O líder do PT na Câmara, Nelson Pellegrino, descartou a possibilidade de a base aliada e o governo discutirem a reforma da previdência, fazendo negociações com o texto da reforma tributária. Segundo ele, os governadores não têm como reivindicar mudanças na reforma tributária para compensar eventuais perdas na previdência de seus estados, porque o efeito fiscal das mudanças propostas pela base é o mesmo da proposta original do governo. "As metas fiscais previstas no texto original do governo para a previdência estão mantidas e em alguns casos é até favorável.
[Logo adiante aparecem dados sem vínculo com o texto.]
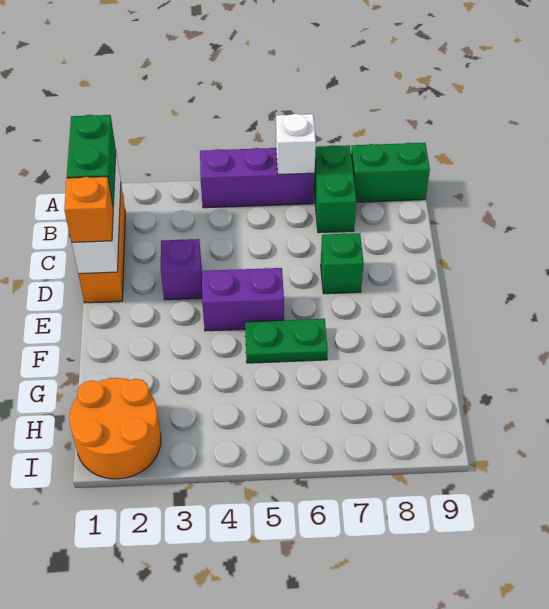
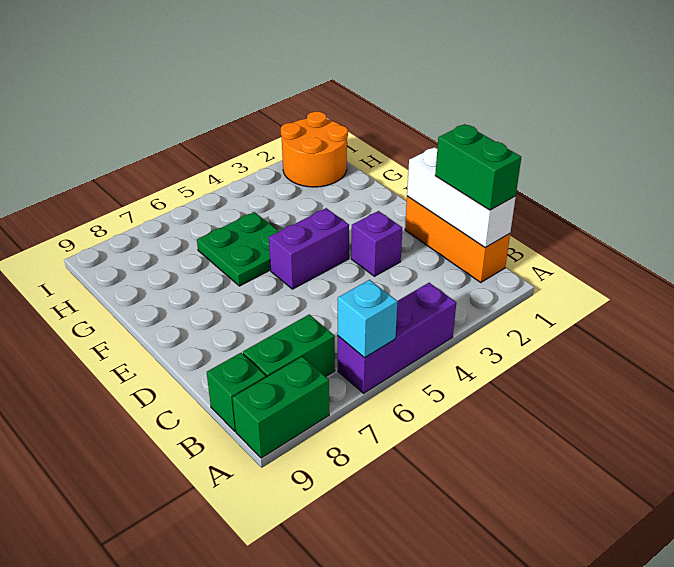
white brick A6 level 2 -> cyan brick A6 level 2
green brick A7:B7 level 1 -> green brick B7:B8 level 1
orange brick D1 level 3 -> none
green brick D7 level 1 -> green brick B9 level 1
green plate F5:F6 level 1 -> green plate F5:G6 level 1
Por isso, não vejo por que misturar as coisas", afirmou. Pellegrino argumentou que todos os cálculos feitos até agora em relação a concessão da aposentadoria integral e a paridade ao servidor público demonstram que o equilíbrio fiscal e a sustentabilidade econômica da reforma da previdência estão preservados. "Estamos perseguindo os objetivos fiscais da proposta e é um avanço porque admite o diálogo e a negociação com os servidores públicos", disse. Outra liderança da base governista disse que as críticas dos governadores às mudanças na reforma da Previdência têm por objetivo obter vantagens na reforma tributária. Já o vice-líder do governo na Câmara, Professor Luizinho, disse que o ministro da Casa Civil, José Dirceu, só ouviu a posição da base aliada para comunicá-la aos governadores, sem discutir o mérito da proposta, durante café da manhã na residência do presidente da Câmara.